Employees stand by a Sany Heavy Industry Co. 86m truck mounted concrete pump as it is introduced at the company's factory in Changsha, Hunan Province, China.
From a sprawling manufacturing base deep in China’s southwestern Hunan province, some 100 kilometers from where Mao Zedong was born, construction-machinery maker Sany Group (SANYIZ) plans to take on the world.
While workers in blue overalls and yellow hard hats crawl over cranes and cement mixer trucks in a gleaming factory, Sany President Tang Xiuguo sits nearby, discussing the opening of factories in Brazil, India, and Alabama and the $475 million acquisition of a German maker of cement pumps, Putzmeister Holding GmbH. Tang, a founder of the 22-year-old company, aims to lift overseas sales, now some 5 percent of its $16 billion revenue, to up to one-fifth of revenues within five years.
China’s export business, which increased 17 percent a year over the last three decades on plastic toys, cheap shoes, and electronics assembled by companies such as Foxconn Technology Group, is changing fast, Bloomberg Businessweek reports in its April 9 edition. Rising labor costs, up 15 percent annually since 2005, plus the yuan’s 30 percent gain since a peg to the dollar was scrapped that year, are putting new pressures on the nation’s cheap manufacturing model and driving textile, shoe, and apparel factories to close or relocate to Vietnam, Cambodia, or Bangladesh.
“China’s share of the world’s low-end exports has started to fall. This reflects a shift by Chinese producers into sectors where margins are higher rather than a failure to compete,” U.K.-based Capital Economics said in a March 28 note.
Last year, Chinese-built ships dominated the global market with a 41 percent share, ahead of South Korea (KOEXTOTY) and Japan, according to London-based shipping services company Clarksons. Data from the International Trade Centre, a joint agency of the United Nations and the World Trade Organization, show gains in China’s global share of the markets for railway locomotives and wagons, machinery, and industrial boilers.

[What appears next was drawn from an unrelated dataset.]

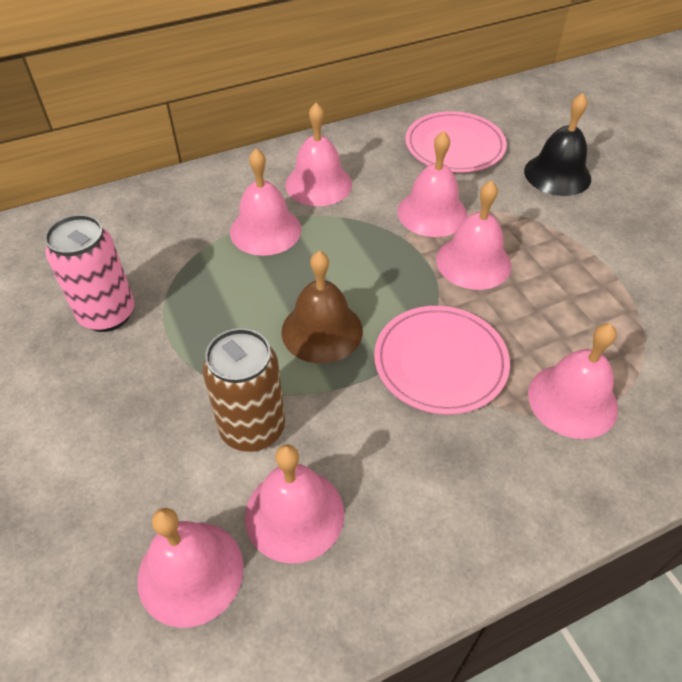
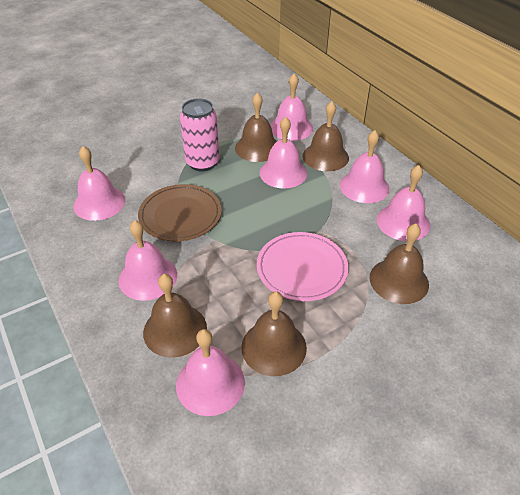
black bell: 1 -> 0
brown bell: 1 -> 5
brown can: 1 -> 0
brown plate: 0 -> 1
pink plate: 2 -> 1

In construction machinery, Sany’s specialty, three Chinese companies including Sany rank in the top 10 globally. Many of the new exporters are producing from inland China, rather than the coast, the traditional region for manufacturing.

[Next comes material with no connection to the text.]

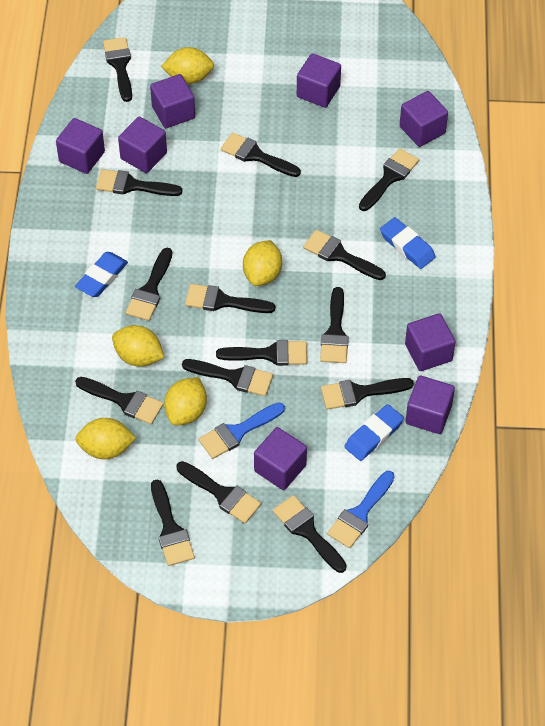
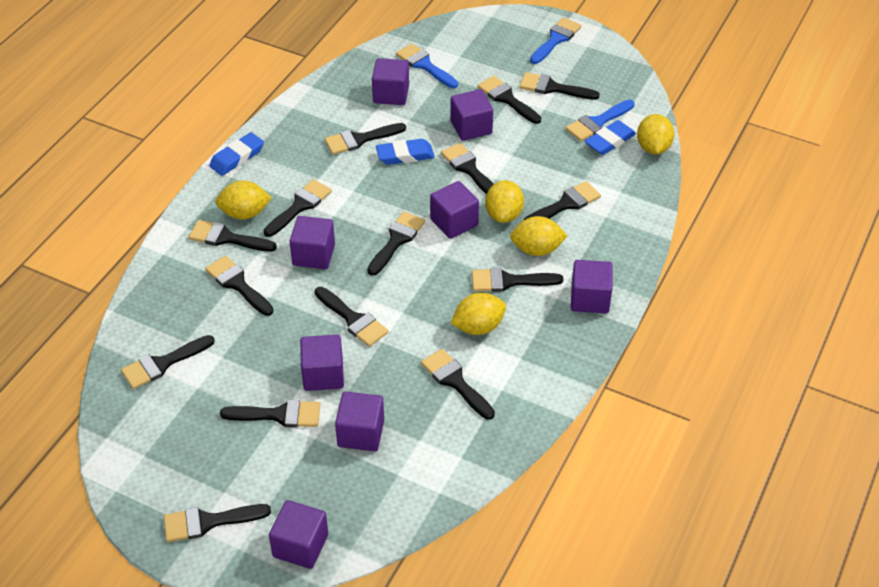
blue brush: 2 -> 3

Overall, the portion of China’s exports made up by heavy industry, about two-thirds of which is machinery, has grown from 29 percent in 2001 to 39 percent last year, surpassing light industry and electronics, according to Beijing-based economics consultants GK Dragonomics.
“They are making different products with higher technology, things they can charge more money for,” says Andrew Batson, GK Dragonomics’ research director, who estimates that the new industries can help lift China’s share of global exports from 10 percent now to 15 percent by 2020. “The typical Chinese exporter is not a shoe factory in Guangdong anymore. Instead it is some kind of equipment or machinery maker.”
The Chinese makers of this machinery are targeting India, South America, and the Middle East, as Europe, still China’s largest export market, struggles with its debt crisis. Europe, the U.S., and Japan accounted for 48 percent of China’s total exports last year, down from 56 percent in 2003, with developing countries now taking the majority, says Louis Kuijs, an economist at the Hong Kong-based Fung Global Institute.
“We have an advantage because our technology and our products level are more suitable for these countries,” says Sany’s Tang. “And our price is a bit lower than other international brands.”
Policy makers have made upgrading industry a national priority. Equipment manufacturing, shipbuilding, and cars are among the industries slated to receive $2.5 billion from the government this year to improve technology and product quality. Mergers and acquisitions inside China and overseas are also being encouraged.
Shao Ning, vice minister of the State-Owned Assets Supervision and Administration Commission of the State Council, says: “Our position is we support Chinese companies investing abroad.”
While China’s new manufacturers have made limited inroads in developed markets, already they are challenging Caterpillar Inc., Siemens AG (SIE), General Electric, and other established equipment makers in places like South America and Russia. China’s construction-machinery industry may overtake Japan’s and Germany’s to become the second-largest exporter in the category, behind the U.S.
Winning market share in the U.S. and Europe could take years, in part because of concerns over quality after incidents such as the crash of a Chinese-built high-speed train in Zhejiang province in July.
Sany says it spent $240 million last year upgrading its factories, including the installation of welding robots. As the company expands overseas, it aims to improve its products to match the quality achieved by its newest acquisition, Germany’s Putzmeister, which will share engineering know-how and suppliers with its Chinese parent.
“We know that ‘Made in China’ doesn’t have a great reputation. We want to change this through selling high-quality products,” says Tang.